Tickets for the Santa Monaca concert start at $34.
What is the programme at the Santa Monaca opera concert?
Famous arias by Verdi, Puccini and Rossini, sung with piano accompaniment rather than a full orchestra.
Is the Santa Monaca opera concert a full staged opera?
No. It is an evening of opera highlights in a small church, not a staged production with sets and costumes.
How do you get to Chiesa di Santa Monaca?
It sits in the Oltrarno, about 10 minutes on foot from the Ponte Vecchio, across the river from the main sights.
Is seating assigned at the concert?
No. Seating is not assigned, so arriving around twenty minutes early gets you a better pew.
How long is the opera concert?
The evening runs under two hours, including a short pause partway through.
Should you book the opera concert in advance?
Yes. The room seats only a few dozen people and it is one of the most-booked evenings in Florence, so dates fill ahead of time.

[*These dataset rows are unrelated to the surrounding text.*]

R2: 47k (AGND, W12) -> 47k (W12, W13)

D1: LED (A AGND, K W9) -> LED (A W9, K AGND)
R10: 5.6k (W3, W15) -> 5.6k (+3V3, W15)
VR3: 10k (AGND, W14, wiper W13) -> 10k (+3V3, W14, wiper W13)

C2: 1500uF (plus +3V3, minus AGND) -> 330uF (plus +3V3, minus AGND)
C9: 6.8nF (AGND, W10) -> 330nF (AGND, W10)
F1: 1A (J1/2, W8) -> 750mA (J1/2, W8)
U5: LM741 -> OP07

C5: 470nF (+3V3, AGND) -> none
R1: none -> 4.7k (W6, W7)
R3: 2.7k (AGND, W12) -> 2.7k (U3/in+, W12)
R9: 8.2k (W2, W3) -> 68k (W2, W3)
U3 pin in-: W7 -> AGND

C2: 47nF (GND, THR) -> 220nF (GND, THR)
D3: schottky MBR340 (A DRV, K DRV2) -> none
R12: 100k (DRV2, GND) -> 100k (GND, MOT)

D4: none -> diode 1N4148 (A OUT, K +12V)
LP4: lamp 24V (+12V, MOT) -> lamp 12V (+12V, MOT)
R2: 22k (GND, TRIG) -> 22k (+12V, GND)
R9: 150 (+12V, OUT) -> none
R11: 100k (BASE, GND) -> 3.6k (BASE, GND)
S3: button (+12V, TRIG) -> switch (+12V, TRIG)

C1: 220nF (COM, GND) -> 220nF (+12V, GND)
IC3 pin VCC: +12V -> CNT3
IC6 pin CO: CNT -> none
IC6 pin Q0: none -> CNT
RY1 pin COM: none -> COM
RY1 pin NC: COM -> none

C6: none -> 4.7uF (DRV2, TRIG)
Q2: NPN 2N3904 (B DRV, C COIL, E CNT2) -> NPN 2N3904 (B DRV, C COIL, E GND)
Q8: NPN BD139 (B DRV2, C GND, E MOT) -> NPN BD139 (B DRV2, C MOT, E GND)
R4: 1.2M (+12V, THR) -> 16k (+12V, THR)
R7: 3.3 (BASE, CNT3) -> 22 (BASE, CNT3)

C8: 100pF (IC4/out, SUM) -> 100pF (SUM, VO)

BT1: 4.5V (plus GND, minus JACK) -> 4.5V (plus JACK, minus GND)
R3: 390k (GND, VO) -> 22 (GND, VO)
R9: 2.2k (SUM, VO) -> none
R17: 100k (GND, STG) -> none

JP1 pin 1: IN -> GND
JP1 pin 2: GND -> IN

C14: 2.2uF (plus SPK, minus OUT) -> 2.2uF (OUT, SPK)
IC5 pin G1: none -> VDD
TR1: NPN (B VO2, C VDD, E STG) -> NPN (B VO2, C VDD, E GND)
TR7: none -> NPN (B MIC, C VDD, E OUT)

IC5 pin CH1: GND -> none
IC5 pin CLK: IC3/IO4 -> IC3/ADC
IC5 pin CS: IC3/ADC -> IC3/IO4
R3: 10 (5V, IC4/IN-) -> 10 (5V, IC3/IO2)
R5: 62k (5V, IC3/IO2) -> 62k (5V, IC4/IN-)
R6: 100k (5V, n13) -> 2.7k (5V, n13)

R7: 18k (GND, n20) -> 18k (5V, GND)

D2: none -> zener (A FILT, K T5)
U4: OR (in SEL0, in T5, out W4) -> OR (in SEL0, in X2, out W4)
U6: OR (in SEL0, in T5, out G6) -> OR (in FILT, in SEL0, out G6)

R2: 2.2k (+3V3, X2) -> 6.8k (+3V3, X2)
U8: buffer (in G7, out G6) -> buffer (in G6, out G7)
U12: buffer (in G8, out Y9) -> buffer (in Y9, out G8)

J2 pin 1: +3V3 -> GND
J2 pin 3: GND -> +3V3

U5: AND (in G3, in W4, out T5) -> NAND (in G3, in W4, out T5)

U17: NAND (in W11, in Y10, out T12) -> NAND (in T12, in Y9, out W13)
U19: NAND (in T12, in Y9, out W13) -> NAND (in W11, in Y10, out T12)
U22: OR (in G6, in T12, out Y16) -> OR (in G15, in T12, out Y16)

What should you wear to the Santa Monaca concert?
There is no formal dress code, but a light layer helps since the stone church stays cool.
What Visitors Say
The acoustics did all the work. No microphones in that little church, and the soprano's voice filled the whole room.
Hard pews, but I forgot about them within a minute. Being three metres from the singers changed how I listen to opera.
Good value next to the gallery tickets we bought that week. Short, warm, and the Puccini set alone was worth the $34.